COLUMBIA, Mo. (AP) — The Missouri Senate budget committee gave initial approval on Tuesday to a $1.2 billion coronavirus aid package comprising mostly federal funding. The move would allow the state to keep the federal money, including about $752 million in general coronavirus relief funding that needs to be spent by the end of the year. In Missouri, the Legislature must give approval for the governor to spend federal funding.
The Legislature resumed work Tuesday after a special session had been delayed because several lawmakers tested positive for the coronavirus.
Senators were scheduled to begin work mid-November. But Senate Majority Leader Caleb Rowden, a Republican, pushed off the session after he learned that several senators and staffers had caught the virus that causes COVID-19. Lawmakers have declined to say who tested positive.Senators raised concerns about the request by Gov. Mike Parson, a Republican, to spend more federal funding despite not yet using all the coronavirus aid the state received earlier this year. For example, Parson’s administration expects counties to leave as much as $300 million on the table that will go back to the federal government if unspent by the end of the year.
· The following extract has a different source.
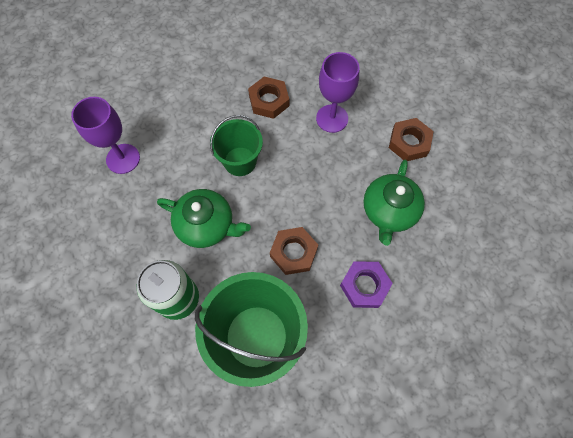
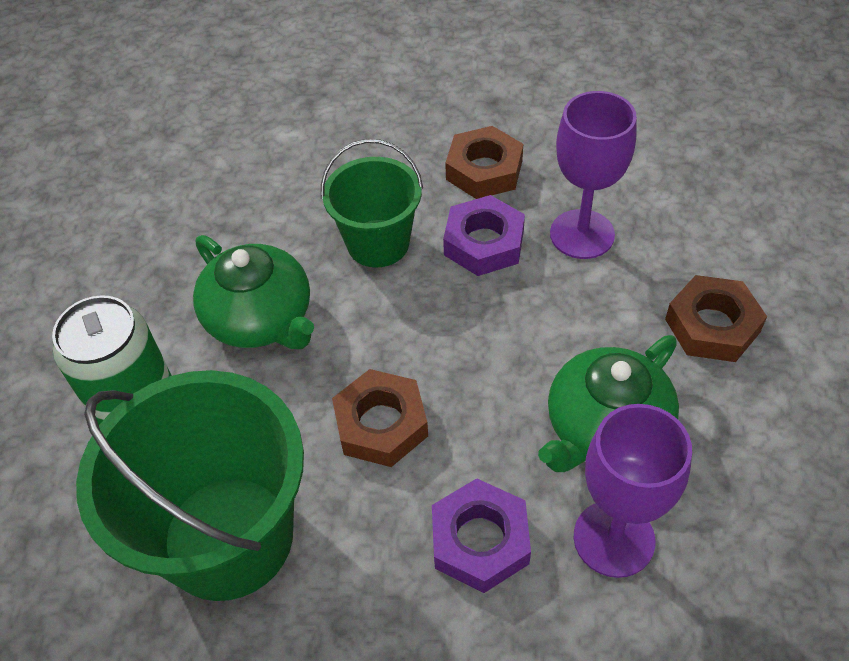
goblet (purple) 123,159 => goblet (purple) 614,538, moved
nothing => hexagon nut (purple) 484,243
“We haven’t spent all of the money that was allocated, that was appropriated by this body earlier in the year,” said Sen. Lincoln Hough, a Republican, who noted that roughly $775 million in previously budgeted federal coronavirus funding hadn’t been spent yet.
Several senators criticized Parson’s plan to put counties’ unspent federal funding into the state unemployment insurance fund so the money doesn’t go back to the federal government. Hough said the money needed to be spent more urgently to help struggling businesses.
State Budget Director Dan Haug told senators Tuesday that the governor’s administration was trying to get the money out the door quickly and that the unemployment insurance fund was a backup if counties couldn’t spend it all by the end of the year.
“We would like to be able to spend these dollars in Missouri to help Missourians, and so we are doing our best to tabulate what’s coming in on a very short time frame,” Haug said.
Senators also were slated to begin debate on a bill that would prevent some lawsuits against health care workers during the coronavirus pandemic.
The proposal, backed by Republicans, would shield health care workers from being sued for negligence or knowingly disregarding the safety of others. They still could be sued if they intentionally cause serious injury to patients. Health care workers also would be immune to administrative sanctions during a state of emergency in Missouri.
The bill similarly seeks to protect manufacturers and other businesses that provide masks and other supplies for the pandemic. Businesses could be sued only if they intentionally made defective products.
Missouri’s Chamber of Commerce and Industries, an influential group in state politics, pushed for legal protections for businesses trying to help during the pandemic. Parson has said he supports shielding doctors and nurses amid the emergency.
House Minority Leader Crystal Quade, a Democrat, has said the broad protections would also shield bad actors from being held responsible, “will encourage reckless behavior and make a crisis that already has spun out of control far worse.”
Cases of the coronavirus in Missouri continue to surge. The state health department reported on Tuesday at least 19,716 new cases in the past week, or 2,817 a day on average. Another 60 new deaths were reported in the past week.
Parson has repeatedly refused to enact a statewide face mask mandate, despite pressure to do so from some local officials.A group of 18 St. Louis aldermen signed a letter asking Parson to require masks statewide. Sixth Ward Alderwoman Christine Ingrassia posted the letter on her Twitter feed, saying: “Standing in solidarity with our healthcare workers and others who have implored @GovParsonMO to issue a statewide mask mandate, here’s a letter from Alderpersons in St. Louis City.”
The St. Louis County Council made a similar request to Parson last week.
Some state lawmakers want to limit local control. Sen. Andrew Koenig, a Republican, said he planned to file a bill to put a two-week limit on local government-mandated business closures.